Beginning with the science and mechanics of grilling, the authors lead readers through a manual that teaches all how to master equipment, technique, ingredients and flavors (including rubs, brines and marinades).
Schloss and Joachim steer grillmeisters through their comprehensive recipes, which feature not only steaks, chops, burgers, ribs and seafood, but vegetables and side dishes, such as Grilled Polenta with Mediterranean Vegetable Compote, and Sweet Potatoes in the Coals with Lime-Cilantro Butter.
One chapter even teaches you how to master fruit and dessert on the grill with recipes like Shortbread S’Mores and Grilled Banana Splits.
Nestled between the recipes are over 120 color photographs, 50 how-to illustrations and grilling guides, which provide preparation methods and grilling times and techniques.

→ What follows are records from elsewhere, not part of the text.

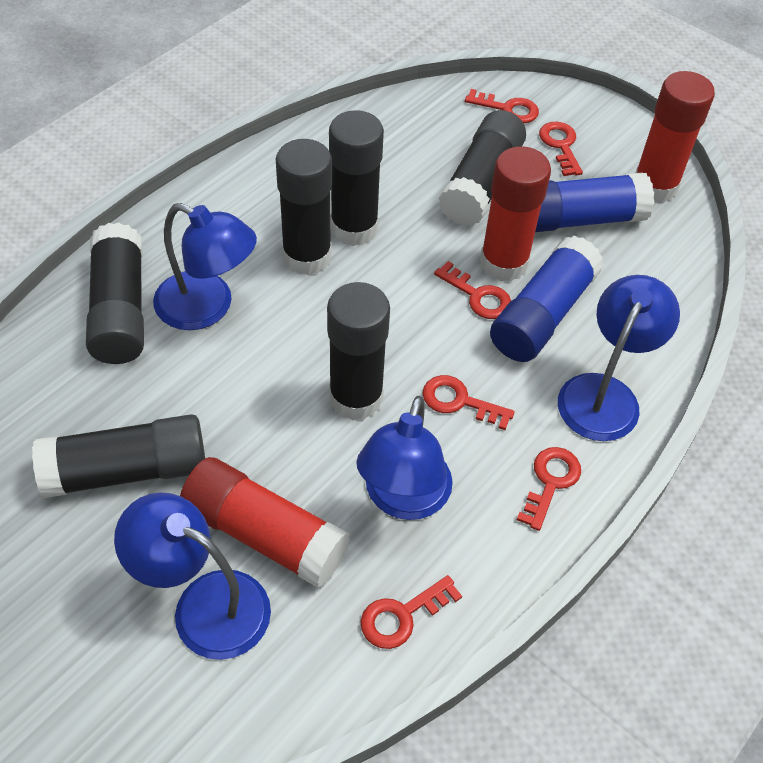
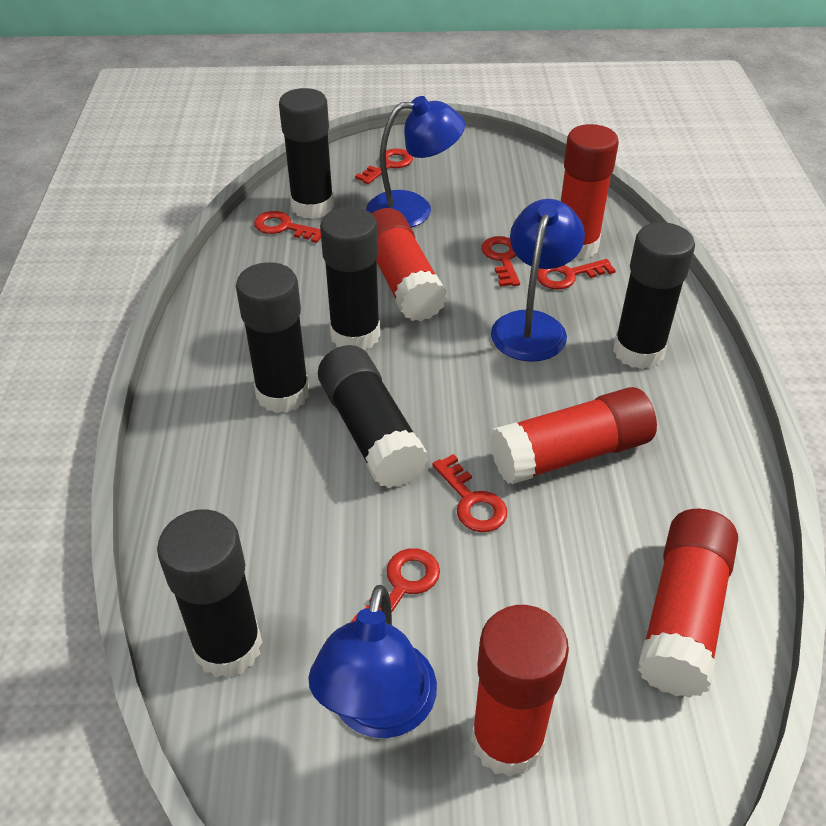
blue glue stick: 2 -> 0
blue lamp: 4 -> 3
red glue stick: 3 -> 5

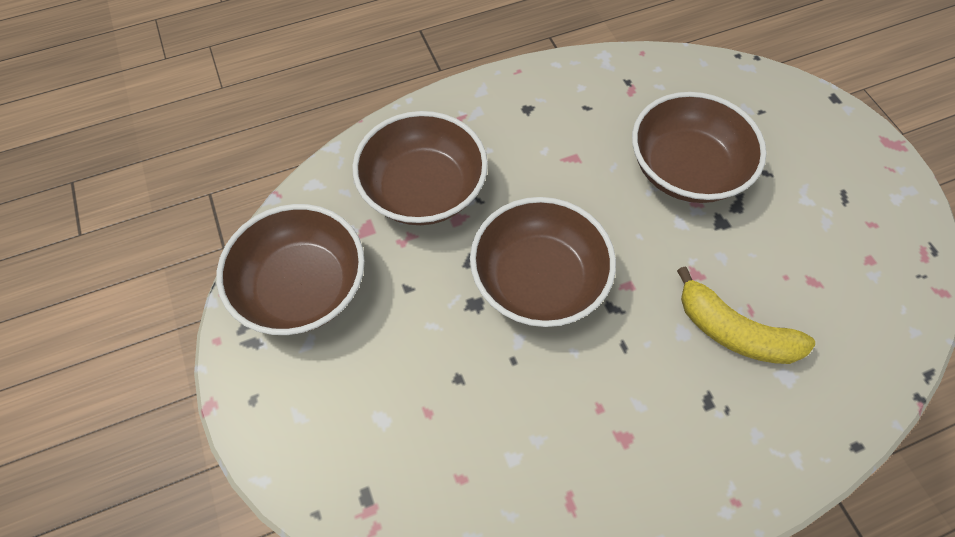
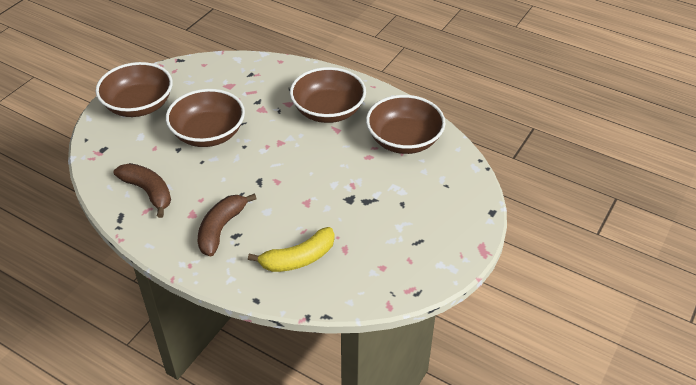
brown banana: 0 -> 2

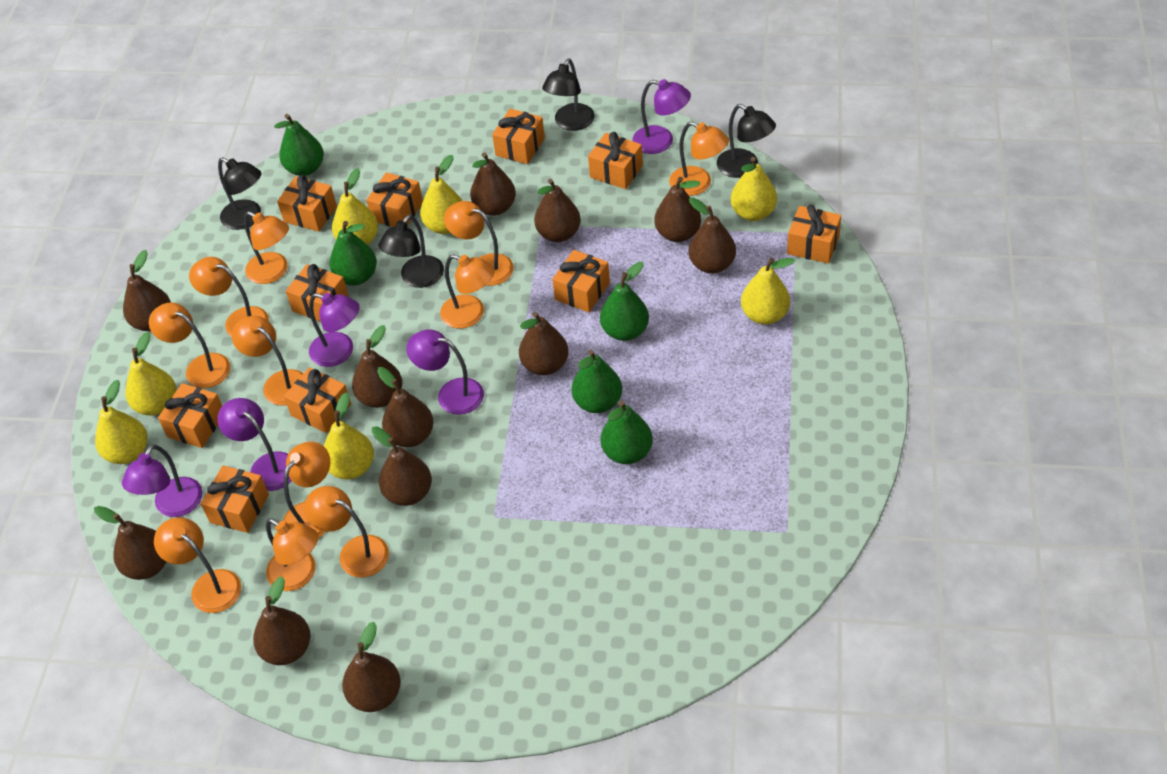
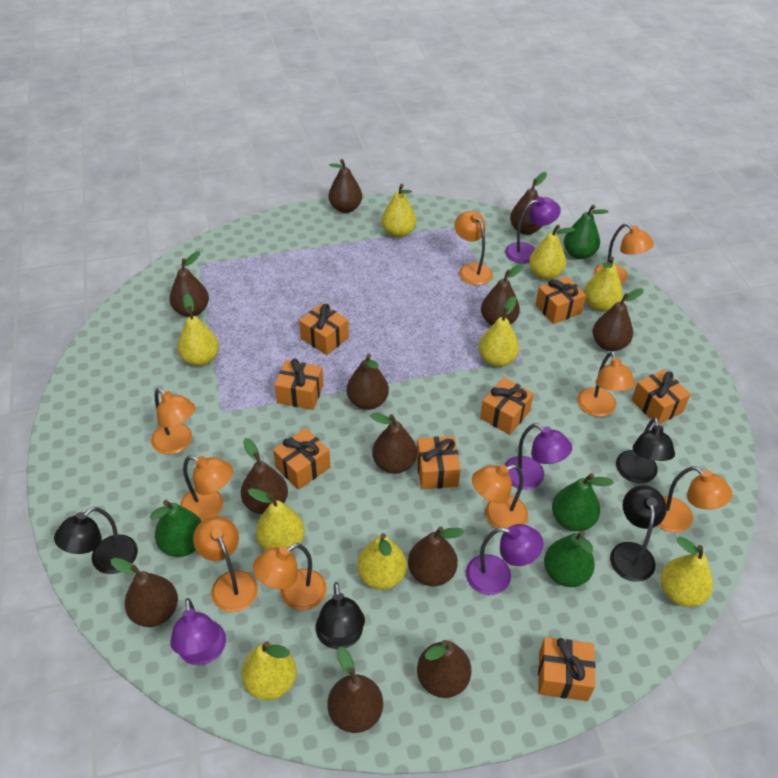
green pear: 5 -> 4
orange gift: 10 -> 8
orange lamp: 11 -> 9
purple lamp: 5 -> 4
yellow pear: 7 -> 9

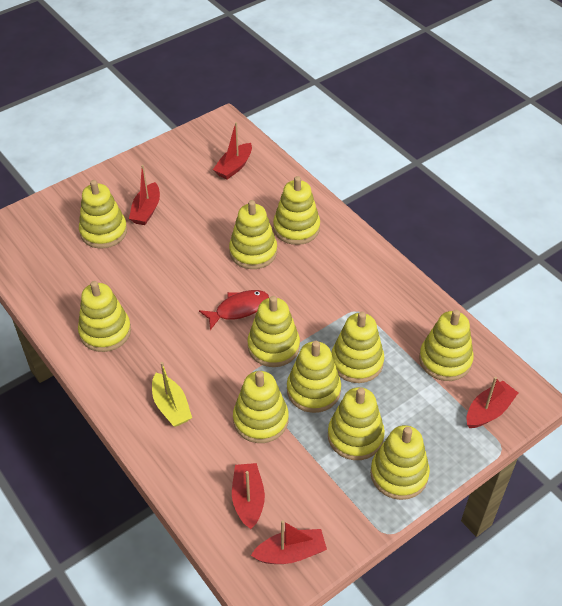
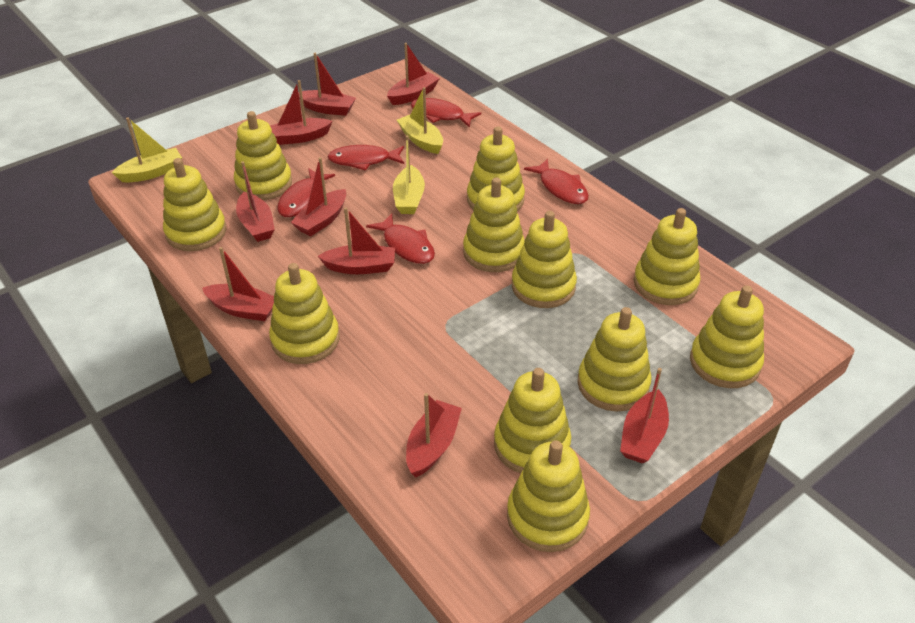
red boat: 5 -> 9
red fish: 1 -> 5
yellow boat: 1 -> 3

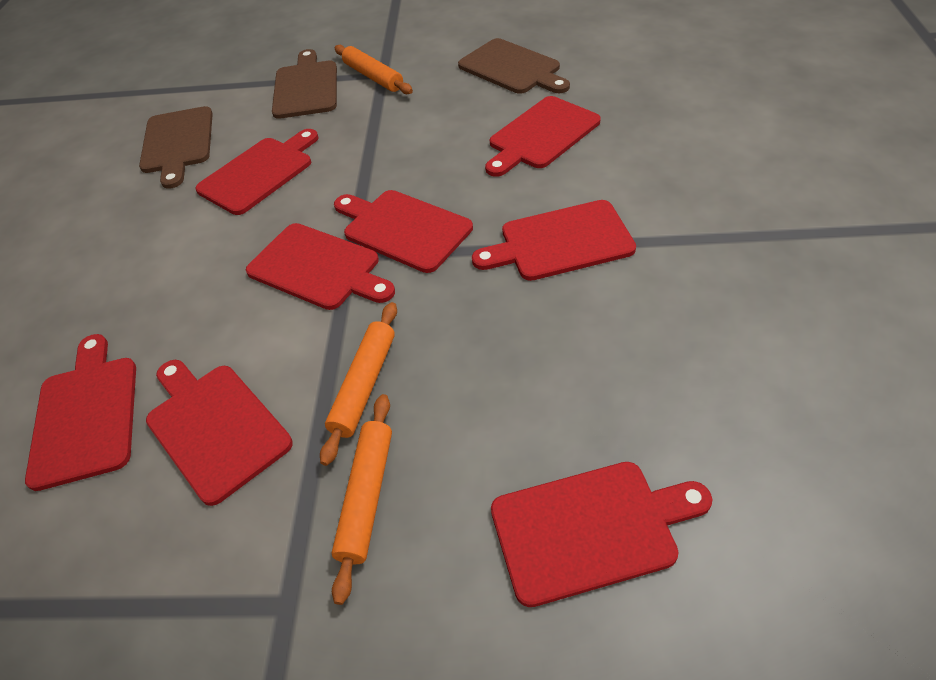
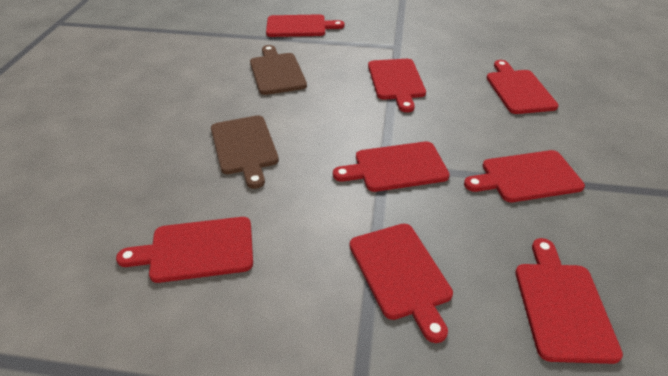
brown cutting board: 3 -> 2
orange rolling pin: 3 -> 0

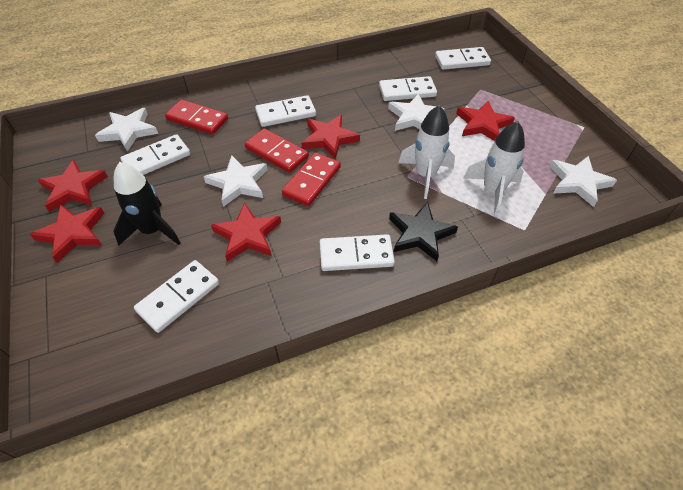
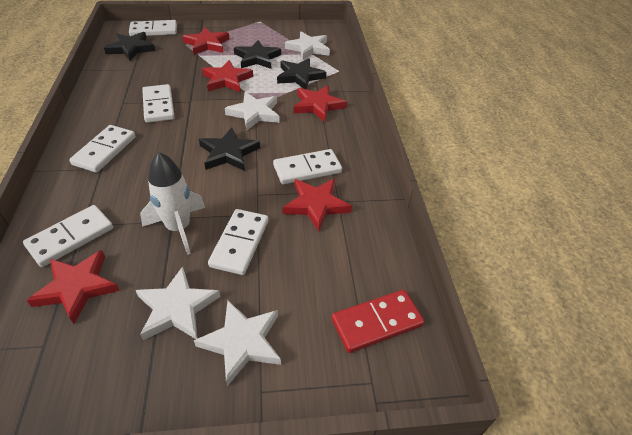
black rocket: 1 -> 0
black star: 1 -> 4
red domino: 3 -> 1
white rocket: 2 -> 1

“Mastering the Grill” is for everyone who loves to grill, whether you’re a novice or a self-proclaimed expert — and is the perfect tool to help attain the coveted title of certified grill master.
A well known writer and food industry consultant, Schloss is author of 10 cookbooks, past president of the International Association of Culinary Professionals and owner of more grills than any one man needs.
Joachim has authored, edited or collaborated on more than 25 cookbooks, including the award-winning “Food Substitutions Bible” and “A Man, A Can” series, which has sold more than one million copies.
“Extreme Barbecue: Smokin’ Rigs and Real Good Recipes” (Chronicle Books, $18.95),” by Dan Huntley and Lisa Grace Lednicer, is a tribute to the derring-do behind the craziest grilling contraptions in the country.
Through in-depth profiles, outrageous photographs and nearly 100 personal recipes, this quirky cookbook reveals the creative men and women and their crazy homemade grilling apparatuses.
Each example of junkyard serendipity is as unique as the mind of its creator, from the zenlike simplicity of a tin can on two heated flat stones to the awesome sight of a two-story mobile smoker complete with winding staircase. And how about grilling 20 whole chickens on a rig that looks like a cast iron satellite dish?
From Rhode Island clambakes to Kansas City where a front-end loader serves as an excellent grill, to the 4,500 pound mobile bread baker in Portland, Ore., “Extreme Barbecue” is the P.T. Barnum of grilling.
A staff writer for the Oregonian newspaper, Lednicer is a Kansas City Barbecue Society judge and has officiated at barbecue contests throughout the Pacific Northwest.
A columnist with the Charlotte Observer in North Carolina, Huntley is also a Kansas City Barbecue Society judge. In addition, he bottles and markets his own barbecue sauce.